Les futures de Wall Street ont légèrement progressé lundi alors que le S&P 500 entame la première vague de publications de résultats du T2, qui devraient afficher une croissance des bénéfices de 23,1 % sur un an.
« Nous avons examiné la situation et constaté que les prix sont trop élevés », a déclaré le président de la Réserve fédérale, Kevin Warsh, lors du forum de la BCE à Sintra le 1er juillet, alors que la banque centrale cherche à concilier des résultats d'entreprise solides avec une inflation qui s'élève à 3,6 %.
L'estimation consensuelle de FactSet table sur une croissance des bénéfices du S&P 500 de 23,1 % au deuxième trimestre, les stratèges de Goldman Sachs projetant une croissance du BPA de 22 %. Ces chiffres marqueraient le deuxième trimestre consécutif d'expansion des bénéfices, FactSet estimant une croissance de 24 % pour l'ensemble de l'exercice 2026. Goldman a relevé son objectif de fin d'année pour le S&P 500 de 7 600 à 8 000 en mai, soutenu par ces perspectives de profits.
La saison des résultats coïncide avec la publication mercredi du compte rendu de la réunion de la Fed du 17 juin, au cours de laquelle la banque centrale a maintenu ses taux entre 3,5 % et 3,75 %. Neuf des 18 responsables ont inscrit au moins une hausse des taux en 2026 dans leurs projections, et les investisseurs examineront le compte rendu pour détecter tout changement dans les perspectives d'inflation du comité. L'indice Dow Jones Industrial Average a clôturé à un niveau record de 52 900 la semaine dernière, tandis que le S&P 500 s'est établi à 7 483 et que le Nasdaq a cédé 0,8 %, les valeurs semi-conductrices étant confrontées à de nouvelles pressions.

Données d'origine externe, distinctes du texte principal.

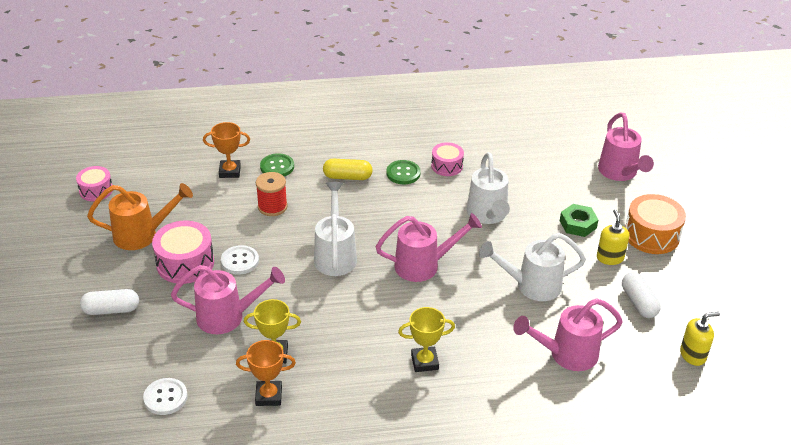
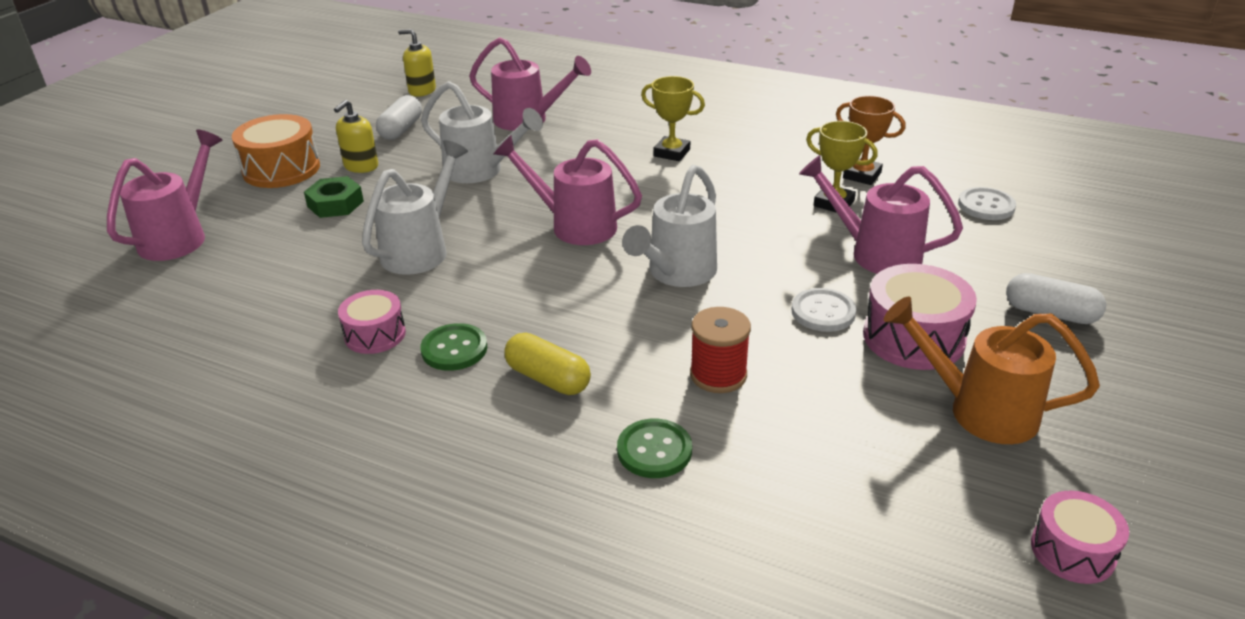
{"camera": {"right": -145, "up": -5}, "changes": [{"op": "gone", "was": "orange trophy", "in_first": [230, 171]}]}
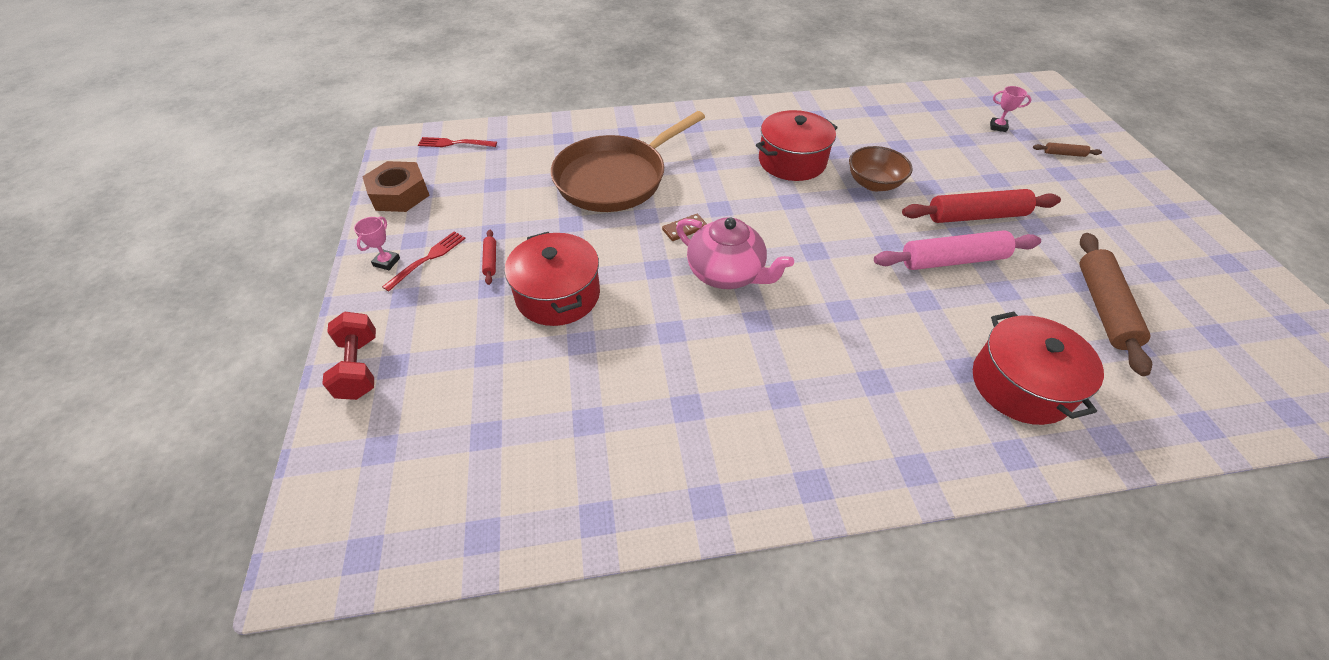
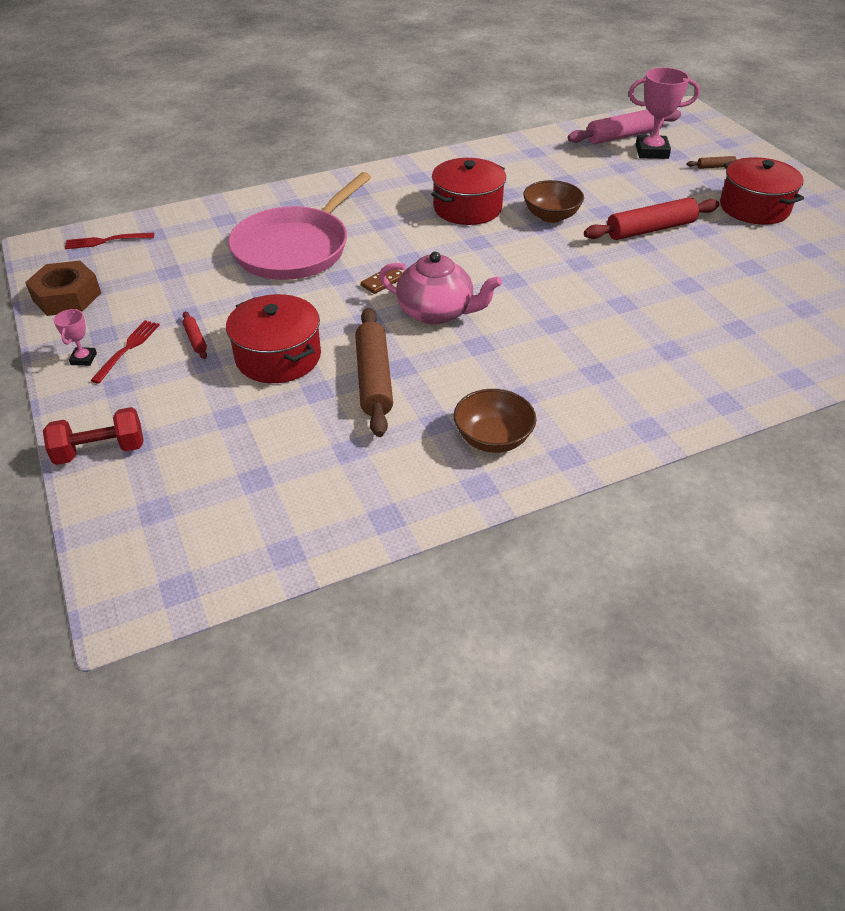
{"camera": {"right": -15, "up": -5}, "changes": [{"op": "rotated", "was": "red dumbbell", "in_first": [359, 367], "in_second": [100, 451], "clockwise": -75}, {"op": "repainted", "was": "brown pan", "now": "pink pan", "in_first": [615, 178], "in_second": [295, 248]}, {"op": "shifted", "was": "pink rolling pin", "in_first": [952, 260], "in_second": [623, 136]}, {"op": "shifted", "was": "red pot", "in_first": [1020, 385], "in_second": [754, 208]}, {"op": "scaled", "was": "pink trophy", "in_first": [998, 127], "in_second": [651, 151], "ratio": 2.0}, {"op": "shifted", "was": "brown rolling pin", "in_first": [1103, 307], "in_second": [373, 379]}, {"op": "new", "now": "brown bowl", "in_second": [493, 438]}]}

Delta Air Lines publie ses résultats jeudi avant l'ouverture, les analystes anticipant un chiffre d'affaires de 17,5 milliards de dollars et un bénéfice par action de 1,49 $ — un test pour déterminer si la demande de voyages premium peut soutenir la dynamique de la compagnie après un premier trimestre supérieur aux attentes. Delta a affiché un BPA de 0,64 $ contre un consensus de 0,61 $ au T1, pour un chiffre d'affaires de 14,20 milliards de dollars. Le secteur aérien sert d'indicateur pour les dépenses de consommation, les recettes de la cabine premium de Delta — dont la marge est deux à trois fois supérieure à celle de la classe économique de base — offrant un aperçu de la question de savoir si les ménages continuent de privilégier les expériences aux biens matériels.
La divergence entre un Dow Jones, valeur vedette, à des niveaux records, et un Nasdaq en proie aux inquiétudes liées au commerce de l'IA, illustre les tensions à l'aube du second semestre. Des résultats solides pourraient valider le scénario haussier pour les actions, tandis que tout manquement — en particulier dans le secteur technologique — risquerait d'accélérer le mouvement de désengagement des valeurs à multiples élevés.
Les deux prochaines semaines détermineront si la valorisation du S&P 500 peut soutenir la croissance annuelle des bénéfices de 24 % intégrée dans les estimations des analystes. Les investisseurs surveilleront la conférence téléphonique de Delta jeudi pour y déceler des signaux sur les dépenses de consommation, et le compte rendu de la Fed mercredi pour toute orientation hawkish qui pourrait peser sur les multiples boursiers.